Personal information
- Born: 15 March 1997 (age 29)
- Height: 184 cm (6 ft 0 in)

Sport
- Country: Switzerland
- Sport: Amateur wrestling
- Weight class: 92 kg
- Event: Freestyle

Medal record
Men's freestyle wrestling
Representing Switzerland
Individual World Cup
| Bronze medal – third place | 2020 Belgrade | 92 kg |
European Championships
| Silver medal – second place | 2020 Rome | 92 kg |
| Silver medal – second place | 2021 Warsaw | 92 kg |
Dan Kolov & Nikola Petrov Tournament
| Bronze medal – third place | 2026 Plovdiv | 92 kg |

= Samuel Scherrer =

Swiss freestyle wrestler

Samuel Scherrer (born 15 March 1997) is a Swiss freestyle wrestler. He is a two-time silver medalist at the European Wrestling Championships. He also won a bronze medal at the 2020 Individual Wrestling World Cup held in Belgrade, Serbia.

== Career ==

In 2020, Scherrer won the silver medal in the 92 kg event at the European Wrestling Championships held in Rome, Italy. In the final, he lost against Süleyman Karadeniz of Turkey.
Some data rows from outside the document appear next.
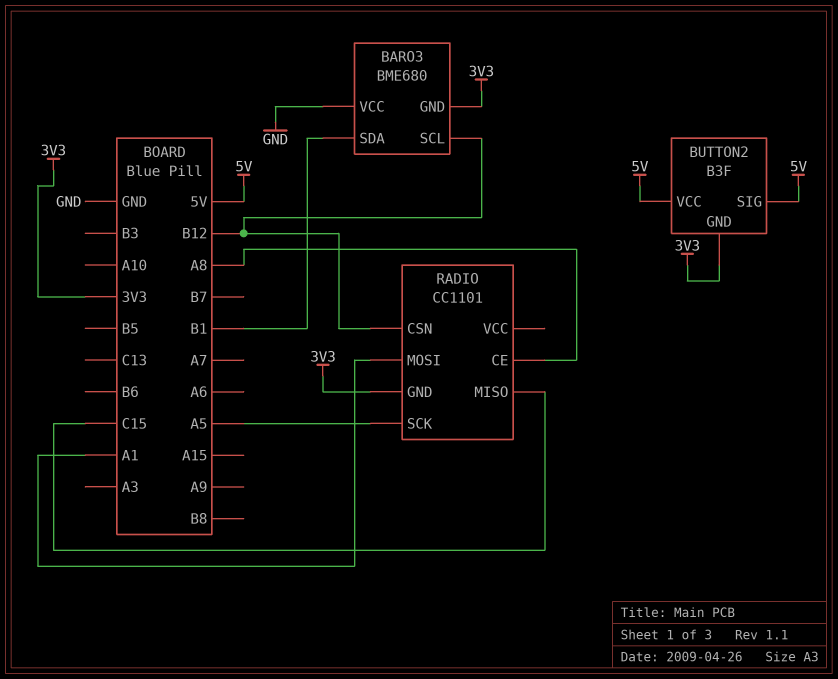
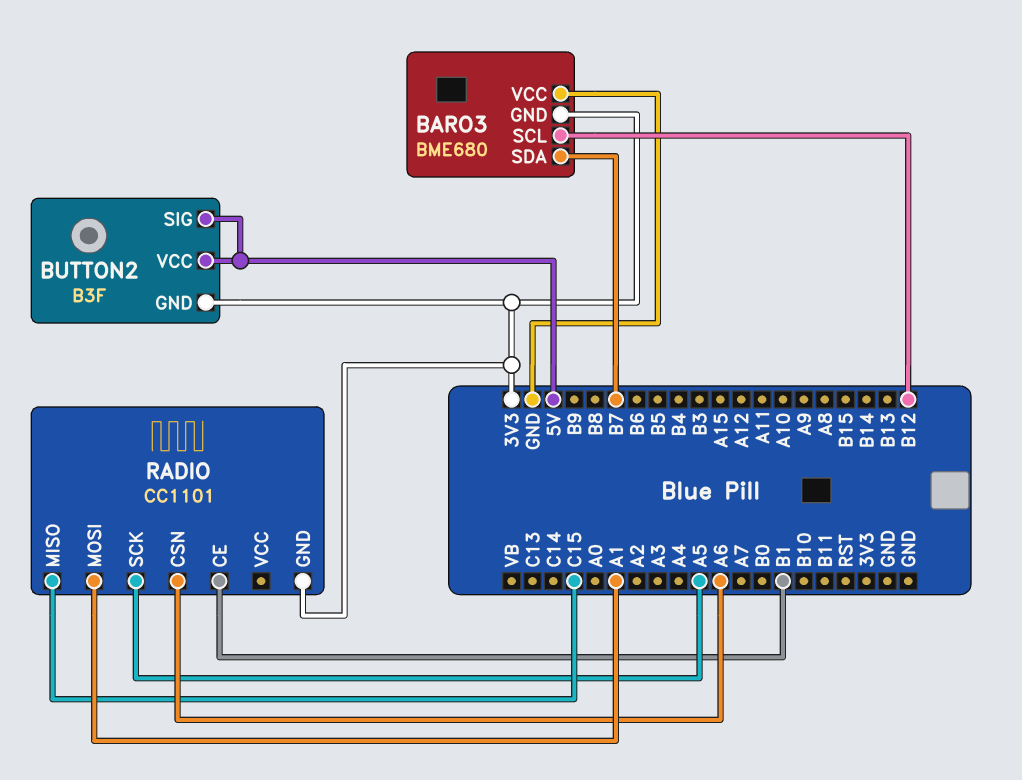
BARO3 pin SDA: B1 -> B7
RADIO pin CE: A8 -> B1
RADIO pin CSN: B12 -> A6

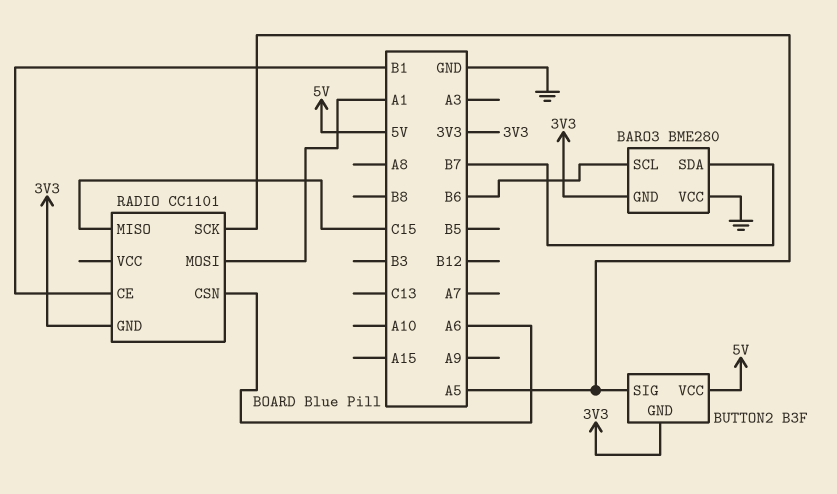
BARO3: BME680 -> BME280
BARO3 pin SCL: B12 -> B6
BUTTON2 pin SIG: 5V -> A5

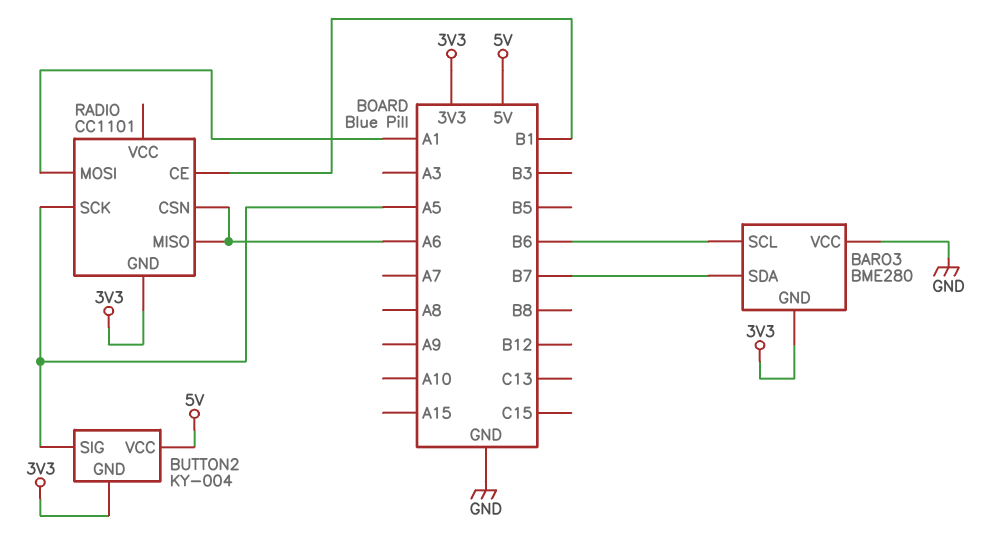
BUTTON2: B3F -> KY-004
RADIO pin MISO: C15 -> A6

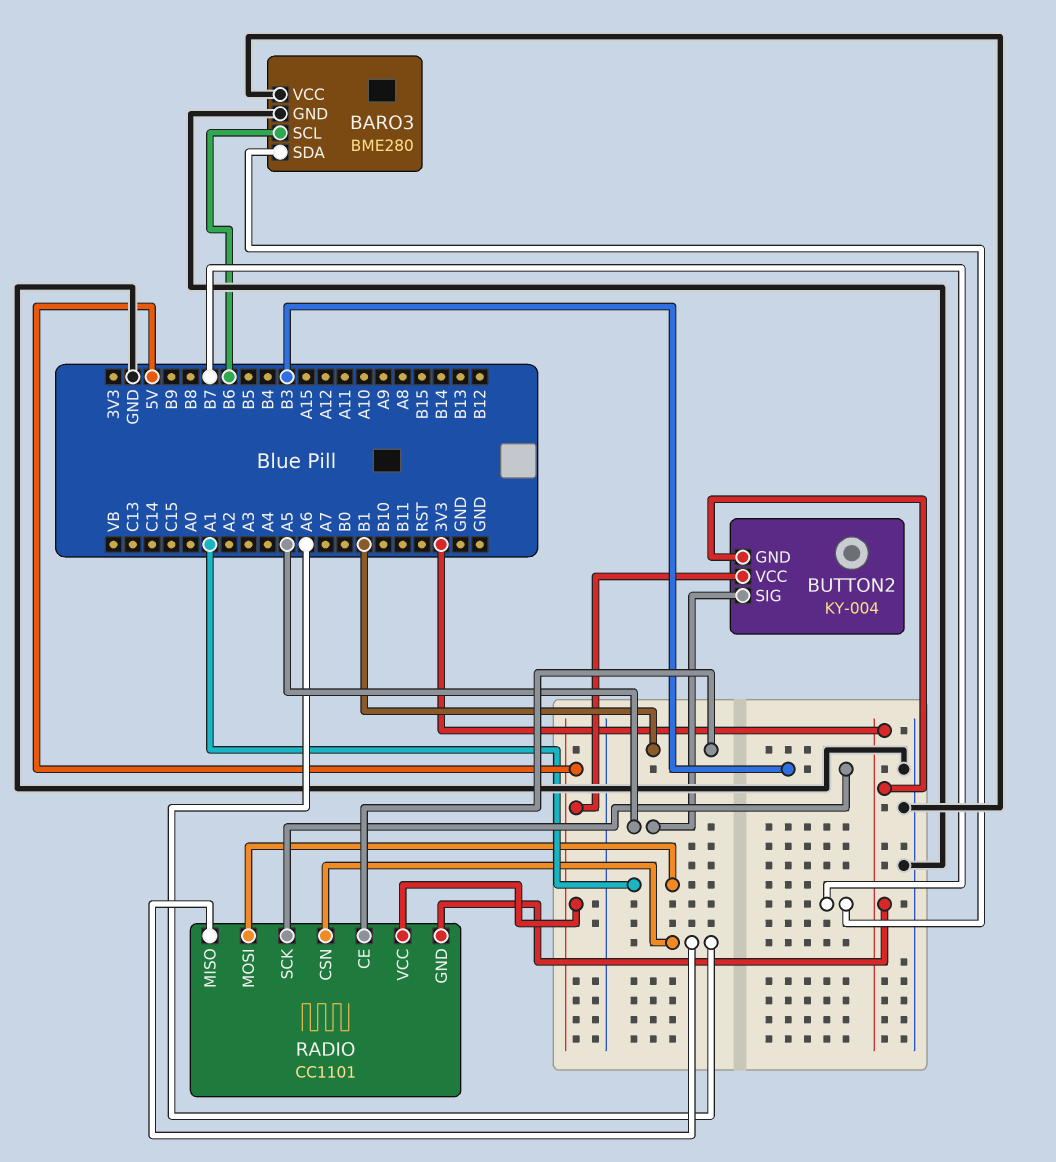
BARO3 pin GND: 3V3 -> GND
RADIO pin SCK: A5 -> B3
RADIO pin VCC: none -> 5V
In the same year, Scherrer also won one of the bronze medals in the men's 92 kg event at the 2020 Individual Wrestling World Cup held in Belgrade, Serbia. In March 2021, he competed at the European Qualification Tournament in Budapest, Hungary hoping to qualify for the 2020 Summer Olympics in Tokyo, Japan. He was eliminated in his first match by Radosław Baran of Poland. A month later, Scherrer won the silver medal in the men's 92 kg event at the 2021 European Wrestling Championships held in Warsaw, Poland. In May 2021, he also failed to qualify for the Olympics at the World Olympic Qualification Tournament held in Sofia, Bulgaria.

Scherrer competed in the 97 kg event at the 2022 World Wrestling Championships held in Belgrade, Serbia. He also competed at the 2023 Dan Kolov & Nikola Petrov Tournament in Sofia, Bulgaria and in the 97 kg event at the 2023 European Wrestling Championships held in Zagreb, Croatia. In the same year, Scherrer also competed in the 97 kg event at the World Wrestling Championships held in Belgrade, Serbia.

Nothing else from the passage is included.